We just did cross-validation, scanning for 8 different C-values, each time fitting the scaler on the train-set, and scoring on the hold-out set. The results are stored in

grid.cv_results_
In [21]:
plt.plot(grid.cv_results_['param_classify__C'],grid.cv_results_['mean_test_score'], label='test')
plt.plot(grid.cv_results_['param_classify__C'],grid.cv_results_['mean_train_score'], label='train')
plt.legend()
plt.xlabel('C')
plt.ylabel('F1-score')
plt.semilogx();
#plt.ylim([0.8, 0.82])
Interpretation

C is an inverse regularization-strength. For C about 1 or higher, the results do not change, meaning that regularization is not having any influence any more (the penalty it incurs is relatively small).

Because of the relatively large amount of observations (32.5 K) compared to the number of features (17), regularization is clearly not needed. This is also observed in the accordance between test and train score. We can take C=1000.0 to effectively have unregularized regression

In [6]:
sc = StandardScaler()
X_train_ohe = sc.fit_transform(X_train_ohe)
X_test_ohe = sc.transform(X_test_ohe)
LR = LogisticRegression(C=1000.0)
LR.fit(X_train_ohe, y_train)
y_predict_LR = LR.predict(X_test_ohe)
display(pd.crosstab(columns=y_predict_LR, index=y_test, normalize=True))
print('accuracy: {:.3f}'.format(accuracy_score(y_test, y_predict_LR)))
print('f1-score: {:.3f}'.format(f1_score(y_test, y_predict_LR)))
col_0 0 1
income_class
0 0.721946 0.041828
1 0.131749 0.104478
accuracy: 0.826
f1-score: 0.546

Note that the actual labels are in the rows, and that predicted labels are displayed column-wise.
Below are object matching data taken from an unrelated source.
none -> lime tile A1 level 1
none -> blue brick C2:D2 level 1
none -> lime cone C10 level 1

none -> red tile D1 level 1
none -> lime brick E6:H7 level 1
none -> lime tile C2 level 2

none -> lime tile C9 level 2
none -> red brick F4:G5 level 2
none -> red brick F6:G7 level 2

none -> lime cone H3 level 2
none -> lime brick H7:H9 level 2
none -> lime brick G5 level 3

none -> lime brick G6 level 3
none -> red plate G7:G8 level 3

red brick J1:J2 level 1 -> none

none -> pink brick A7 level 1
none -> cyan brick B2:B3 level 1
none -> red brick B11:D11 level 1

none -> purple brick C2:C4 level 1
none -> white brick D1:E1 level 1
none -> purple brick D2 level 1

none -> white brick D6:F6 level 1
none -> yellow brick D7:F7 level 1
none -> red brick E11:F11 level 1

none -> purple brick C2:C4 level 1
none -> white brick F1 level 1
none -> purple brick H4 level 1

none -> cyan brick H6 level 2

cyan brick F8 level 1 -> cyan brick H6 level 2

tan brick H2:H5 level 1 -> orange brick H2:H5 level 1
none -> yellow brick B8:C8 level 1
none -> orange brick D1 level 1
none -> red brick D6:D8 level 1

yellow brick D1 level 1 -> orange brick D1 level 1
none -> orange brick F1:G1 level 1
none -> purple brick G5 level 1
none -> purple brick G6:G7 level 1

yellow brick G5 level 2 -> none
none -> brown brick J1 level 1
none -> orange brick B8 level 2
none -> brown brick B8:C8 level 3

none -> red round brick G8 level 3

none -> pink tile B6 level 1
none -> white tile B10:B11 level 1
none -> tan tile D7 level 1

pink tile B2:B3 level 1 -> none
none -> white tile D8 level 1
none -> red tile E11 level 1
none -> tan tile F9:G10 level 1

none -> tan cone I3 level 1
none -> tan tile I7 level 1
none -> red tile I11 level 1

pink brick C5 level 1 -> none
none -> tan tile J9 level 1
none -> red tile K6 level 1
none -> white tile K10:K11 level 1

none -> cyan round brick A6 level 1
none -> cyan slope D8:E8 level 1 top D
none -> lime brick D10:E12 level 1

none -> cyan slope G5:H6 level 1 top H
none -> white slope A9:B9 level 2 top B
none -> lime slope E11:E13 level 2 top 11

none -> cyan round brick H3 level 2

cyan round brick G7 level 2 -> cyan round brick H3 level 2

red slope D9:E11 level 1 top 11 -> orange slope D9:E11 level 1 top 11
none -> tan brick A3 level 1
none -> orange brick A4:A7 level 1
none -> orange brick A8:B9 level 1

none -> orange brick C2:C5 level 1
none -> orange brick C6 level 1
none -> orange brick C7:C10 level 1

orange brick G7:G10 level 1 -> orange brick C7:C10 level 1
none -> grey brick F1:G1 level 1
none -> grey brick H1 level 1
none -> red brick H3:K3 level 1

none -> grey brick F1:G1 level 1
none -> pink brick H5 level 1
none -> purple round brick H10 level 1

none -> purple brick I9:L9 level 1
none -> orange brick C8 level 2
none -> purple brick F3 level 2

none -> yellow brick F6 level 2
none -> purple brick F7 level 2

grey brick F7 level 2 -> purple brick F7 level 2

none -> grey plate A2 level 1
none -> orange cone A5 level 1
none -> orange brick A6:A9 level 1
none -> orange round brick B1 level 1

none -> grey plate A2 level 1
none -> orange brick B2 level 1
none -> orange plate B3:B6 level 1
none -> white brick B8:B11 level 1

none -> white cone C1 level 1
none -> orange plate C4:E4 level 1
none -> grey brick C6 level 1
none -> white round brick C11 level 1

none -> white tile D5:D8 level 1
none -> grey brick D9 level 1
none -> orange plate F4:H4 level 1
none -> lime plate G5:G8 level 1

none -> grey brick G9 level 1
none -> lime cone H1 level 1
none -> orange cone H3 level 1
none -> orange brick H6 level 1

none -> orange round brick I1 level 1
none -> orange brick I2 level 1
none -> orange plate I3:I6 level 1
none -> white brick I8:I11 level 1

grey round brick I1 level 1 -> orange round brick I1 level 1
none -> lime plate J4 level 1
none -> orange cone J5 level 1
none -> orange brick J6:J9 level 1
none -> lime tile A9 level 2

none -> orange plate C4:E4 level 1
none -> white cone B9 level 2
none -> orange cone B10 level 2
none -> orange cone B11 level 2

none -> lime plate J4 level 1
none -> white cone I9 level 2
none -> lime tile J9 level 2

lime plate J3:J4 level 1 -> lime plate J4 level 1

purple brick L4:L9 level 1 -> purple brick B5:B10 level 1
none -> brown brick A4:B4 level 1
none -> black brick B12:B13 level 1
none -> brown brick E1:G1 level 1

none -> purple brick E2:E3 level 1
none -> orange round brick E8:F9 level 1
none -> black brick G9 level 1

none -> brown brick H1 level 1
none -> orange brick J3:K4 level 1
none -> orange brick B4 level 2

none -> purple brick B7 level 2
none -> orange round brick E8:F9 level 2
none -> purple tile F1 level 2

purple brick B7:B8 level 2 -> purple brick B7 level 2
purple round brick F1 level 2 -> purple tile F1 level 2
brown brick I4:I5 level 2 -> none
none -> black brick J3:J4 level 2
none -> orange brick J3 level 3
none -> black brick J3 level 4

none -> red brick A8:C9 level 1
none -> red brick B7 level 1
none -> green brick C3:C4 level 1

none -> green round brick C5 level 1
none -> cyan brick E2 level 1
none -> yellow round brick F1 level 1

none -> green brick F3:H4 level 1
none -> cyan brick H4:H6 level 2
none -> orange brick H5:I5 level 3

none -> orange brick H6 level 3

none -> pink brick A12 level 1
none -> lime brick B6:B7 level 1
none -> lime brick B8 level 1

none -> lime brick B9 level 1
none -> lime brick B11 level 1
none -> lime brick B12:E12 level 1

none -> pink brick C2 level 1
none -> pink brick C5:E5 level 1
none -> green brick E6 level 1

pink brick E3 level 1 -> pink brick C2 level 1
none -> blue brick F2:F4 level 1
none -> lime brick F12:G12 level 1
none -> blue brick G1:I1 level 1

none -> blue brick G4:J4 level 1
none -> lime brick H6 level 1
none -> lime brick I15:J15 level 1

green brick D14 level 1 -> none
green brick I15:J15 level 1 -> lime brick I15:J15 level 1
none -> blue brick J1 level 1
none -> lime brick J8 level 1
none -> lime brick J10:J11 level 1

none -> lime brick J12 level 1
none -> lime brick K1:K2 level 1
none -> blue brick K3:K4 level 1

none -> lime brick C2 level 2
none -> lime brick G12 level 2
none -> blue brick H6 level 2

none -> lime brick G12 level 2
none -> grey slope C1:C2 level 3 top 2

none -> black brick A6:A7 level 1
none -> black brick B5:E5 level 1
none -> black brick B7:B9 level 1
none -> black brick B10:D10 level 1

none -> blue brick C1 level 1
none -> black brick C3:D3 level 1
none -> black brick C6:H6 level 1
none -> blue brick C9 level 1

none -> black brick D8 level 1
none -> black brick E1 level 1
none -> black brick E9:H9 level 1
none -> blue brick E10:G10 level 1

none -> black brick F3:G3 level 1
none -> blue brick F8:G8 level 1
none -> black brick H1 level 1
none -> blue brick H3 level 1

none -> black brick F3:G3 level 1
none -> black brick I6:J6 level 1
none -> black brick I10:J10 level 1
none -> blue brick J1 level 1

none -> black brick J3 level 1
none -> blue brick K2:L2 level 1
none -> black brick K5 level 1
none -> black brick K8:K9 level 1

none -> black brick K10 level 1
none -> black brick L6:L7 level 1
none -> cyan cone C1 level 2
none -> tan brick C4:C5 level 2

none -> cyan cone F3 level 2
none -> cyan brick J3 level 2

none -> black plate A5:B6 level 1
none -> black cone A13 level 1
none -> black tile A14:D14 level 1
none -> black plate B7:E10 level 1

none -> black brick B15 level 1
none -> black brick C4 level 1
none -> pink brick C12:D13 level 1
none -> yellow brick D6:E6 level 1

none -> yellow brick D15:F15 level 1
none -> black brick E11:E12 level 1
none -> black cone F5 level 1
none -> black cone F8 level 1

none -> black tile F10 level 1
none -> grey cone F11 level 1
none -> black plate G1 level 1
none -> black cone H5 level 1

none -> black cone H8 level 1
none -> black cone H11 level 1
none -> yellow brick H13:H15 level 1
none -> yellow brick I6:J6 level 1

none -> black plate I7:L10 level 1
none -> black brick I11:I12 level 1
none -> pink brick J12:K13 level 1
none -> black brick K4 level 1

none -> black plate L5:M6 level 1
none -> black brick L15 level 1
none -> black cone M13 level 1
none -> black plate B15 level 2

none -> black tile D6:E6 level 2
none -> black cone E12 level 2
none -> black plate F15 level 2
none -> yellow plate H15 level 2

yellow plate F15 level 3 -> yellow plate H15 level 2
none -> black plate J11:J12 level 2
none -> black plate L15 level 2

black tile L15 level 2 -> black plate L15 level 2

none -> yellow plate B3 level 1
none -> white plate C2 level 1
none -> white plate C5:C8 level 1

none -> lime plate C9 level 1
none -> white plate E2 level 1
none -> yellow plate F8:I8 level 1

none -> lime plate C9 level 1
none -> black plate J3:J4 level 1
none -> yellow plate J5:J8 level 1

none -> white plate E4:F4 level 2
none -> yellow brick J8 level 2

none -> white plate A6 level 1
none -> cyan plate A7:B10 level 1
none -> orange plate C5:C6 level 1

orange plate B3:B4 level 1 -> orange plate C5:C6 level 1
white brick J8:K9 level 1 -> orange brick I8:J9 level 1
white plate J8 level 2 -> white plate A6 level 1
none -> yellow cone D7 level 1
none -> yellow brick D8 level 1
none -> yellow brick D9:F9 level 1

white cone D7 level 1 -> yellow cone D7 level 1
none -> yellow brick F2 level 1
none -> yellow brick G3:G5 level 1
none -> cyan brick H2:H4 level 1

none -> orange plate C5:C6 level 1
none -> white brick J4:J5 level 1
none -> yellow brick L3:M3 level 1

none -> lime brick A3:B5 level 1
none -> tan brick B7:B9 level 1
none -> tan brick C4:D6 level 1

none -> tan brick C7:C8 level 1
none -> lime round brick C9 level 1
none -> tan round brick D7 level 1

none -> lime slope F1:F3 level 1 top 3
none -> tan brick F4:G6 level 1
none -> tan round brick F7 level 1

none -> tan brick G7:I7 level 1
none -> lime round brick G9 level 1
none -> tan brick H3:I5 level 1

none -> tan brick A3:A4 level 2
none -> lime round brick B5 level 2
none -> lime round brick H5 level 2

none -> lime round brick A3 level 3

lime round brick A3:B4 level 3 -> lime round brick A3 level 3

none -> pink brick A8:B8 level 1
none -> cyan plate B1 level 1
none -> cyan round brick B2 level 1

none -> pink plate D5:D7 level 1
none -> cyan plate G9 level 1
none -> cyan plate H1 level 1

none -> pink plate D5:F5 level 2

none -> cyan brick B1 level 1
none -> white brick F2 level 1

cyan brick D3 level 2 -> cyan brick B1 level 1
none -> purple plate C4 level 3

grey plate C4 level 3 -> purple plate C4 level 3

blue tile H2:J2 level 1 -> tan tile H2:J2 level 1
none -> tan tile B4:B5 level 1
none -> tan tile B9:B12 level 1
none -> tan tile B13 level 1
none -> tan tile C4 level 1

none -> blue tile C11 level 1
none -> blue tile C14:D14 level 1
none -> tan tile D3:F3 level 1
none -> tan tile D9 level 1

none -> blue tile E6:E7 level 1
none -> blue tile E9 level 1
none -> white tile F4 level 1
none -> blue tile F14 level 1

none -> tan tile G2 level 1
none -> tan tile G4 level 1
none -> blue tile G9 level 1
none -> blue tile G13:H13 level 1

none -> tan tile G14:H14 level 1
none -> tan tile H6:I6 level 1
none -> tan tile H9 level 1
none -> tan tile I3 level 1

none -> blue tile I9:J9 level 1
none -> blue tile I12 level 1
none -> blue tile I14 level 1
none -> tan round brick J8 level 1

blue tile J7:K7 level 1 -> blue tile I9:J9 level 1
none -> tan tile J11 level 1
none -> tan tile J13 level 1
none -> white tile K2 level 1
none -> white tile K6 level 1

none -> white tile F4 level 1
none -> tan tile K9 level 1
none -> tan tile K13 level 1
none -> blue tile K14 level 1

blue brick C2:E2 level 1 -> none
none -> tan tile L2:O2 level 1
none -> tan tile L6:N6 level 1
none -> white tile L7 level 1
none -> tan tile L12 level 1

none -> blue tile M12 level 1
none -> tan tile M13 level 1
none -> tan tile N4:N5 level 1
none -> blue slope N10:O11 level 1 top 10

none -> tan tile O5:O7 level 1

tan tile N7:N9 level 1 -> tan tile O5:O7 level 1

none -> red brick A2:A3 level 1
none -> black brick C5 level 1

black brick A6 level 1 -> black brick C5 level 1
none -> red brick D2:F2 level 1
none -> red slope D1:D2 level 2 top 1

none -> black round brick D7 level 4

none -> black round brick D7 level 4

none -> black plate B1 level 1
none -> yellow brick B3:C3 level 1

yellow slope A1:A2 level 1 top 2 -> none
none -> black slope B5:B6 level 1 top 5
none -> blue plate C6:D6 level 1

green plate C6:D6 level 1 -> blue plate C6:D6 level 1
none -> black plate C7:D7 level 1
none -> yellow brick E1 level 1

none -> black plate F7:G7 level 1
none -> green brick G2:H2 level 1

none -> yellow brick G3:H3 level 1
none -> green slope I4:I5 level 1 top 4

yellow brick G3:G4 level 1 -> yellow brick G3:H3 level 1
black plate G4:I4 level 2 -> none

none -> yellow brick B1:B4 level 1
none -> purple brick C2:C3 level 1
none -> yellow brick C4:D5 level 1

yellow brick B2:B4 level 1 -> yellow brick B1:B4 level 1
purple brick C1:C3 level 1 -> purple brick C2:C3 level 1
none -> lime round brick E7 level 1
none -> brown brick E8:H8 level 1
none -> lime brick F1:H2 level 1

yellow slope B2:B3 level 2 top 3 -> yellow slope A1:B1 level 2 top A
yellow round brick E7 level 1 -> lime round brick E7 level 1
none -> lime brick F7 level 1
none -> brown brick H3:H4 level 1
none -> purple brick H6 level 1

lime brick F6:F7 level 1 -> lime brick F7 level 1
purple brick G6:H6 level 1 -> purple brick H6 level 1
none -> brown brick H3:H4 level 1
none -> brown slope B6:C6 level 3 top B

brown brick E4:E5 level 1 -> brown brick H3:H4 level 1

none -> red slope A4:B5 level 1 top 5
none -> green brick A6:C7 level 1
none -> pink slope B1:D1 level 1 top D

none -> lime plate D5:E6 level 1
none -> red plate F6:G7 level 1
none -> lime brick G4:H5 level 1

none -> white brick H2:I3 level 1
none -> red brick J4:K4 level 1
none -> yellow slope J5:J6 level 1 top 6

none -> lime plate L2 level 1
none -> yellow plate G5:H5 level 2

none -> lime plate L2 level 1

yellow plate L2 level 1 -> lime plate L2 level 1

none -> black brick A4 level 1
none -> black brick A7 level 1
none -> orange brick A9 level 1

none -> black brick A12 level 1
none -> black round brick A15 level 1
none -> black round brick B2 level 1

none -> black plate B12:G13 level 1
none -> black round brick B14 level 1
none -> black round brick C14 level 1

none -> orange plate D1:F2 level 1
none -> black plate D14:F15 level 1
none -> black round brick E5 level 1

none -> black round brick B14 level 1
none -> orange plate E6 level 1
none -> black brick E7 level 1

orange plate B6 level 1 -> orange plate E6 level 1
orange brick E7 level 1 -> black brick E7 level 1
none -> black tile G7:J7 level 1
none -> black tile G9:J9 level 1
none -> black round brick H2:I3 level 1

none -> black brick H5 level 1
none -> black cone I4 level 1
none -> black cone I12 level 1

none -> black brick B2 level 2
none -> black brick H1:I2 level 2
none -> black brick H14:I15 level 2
There seem to be different conventions, but I follow the convention from "The elements of statistical learning (Hastie et al.)" here. Also, giving the 0th index (rows) the true values, and the 1st index (columns) the prediction seems to be more intuitively correct.

Our logistic model has a rather poor recall: of the 23% that are truly positive, less than a half is identified as such. The precision is better. Let us look at the ROC curve, that tells us a bit more:

In [7]:
y_predict_LR_proba = LR.predict_proba(X_test_ohe)
fpr_LR, tpr_LR, thresholds = roc_curve(y_test, y_predict_LR_proba[:,1], pos_label=1)
In [8]:
fig = plt.figure(figsize=(8,6))
plt.plot(fpr_LR, tpr_LR)
plt.title('Logistic Regression, AUC: {:.3f}'.format(auc(x=fpr_LR, y=tpr_LR)), fontsize=14)
plt.xlabel('False Positive Rate')
plt.ylabel('True Positive Rate');

Random Forest Classifier

For the random forest classifier, we do not need to worry about standardization and in principle do not need one-hot-encoding. Regularization is enforced by minimizing the complexity of the individual trees.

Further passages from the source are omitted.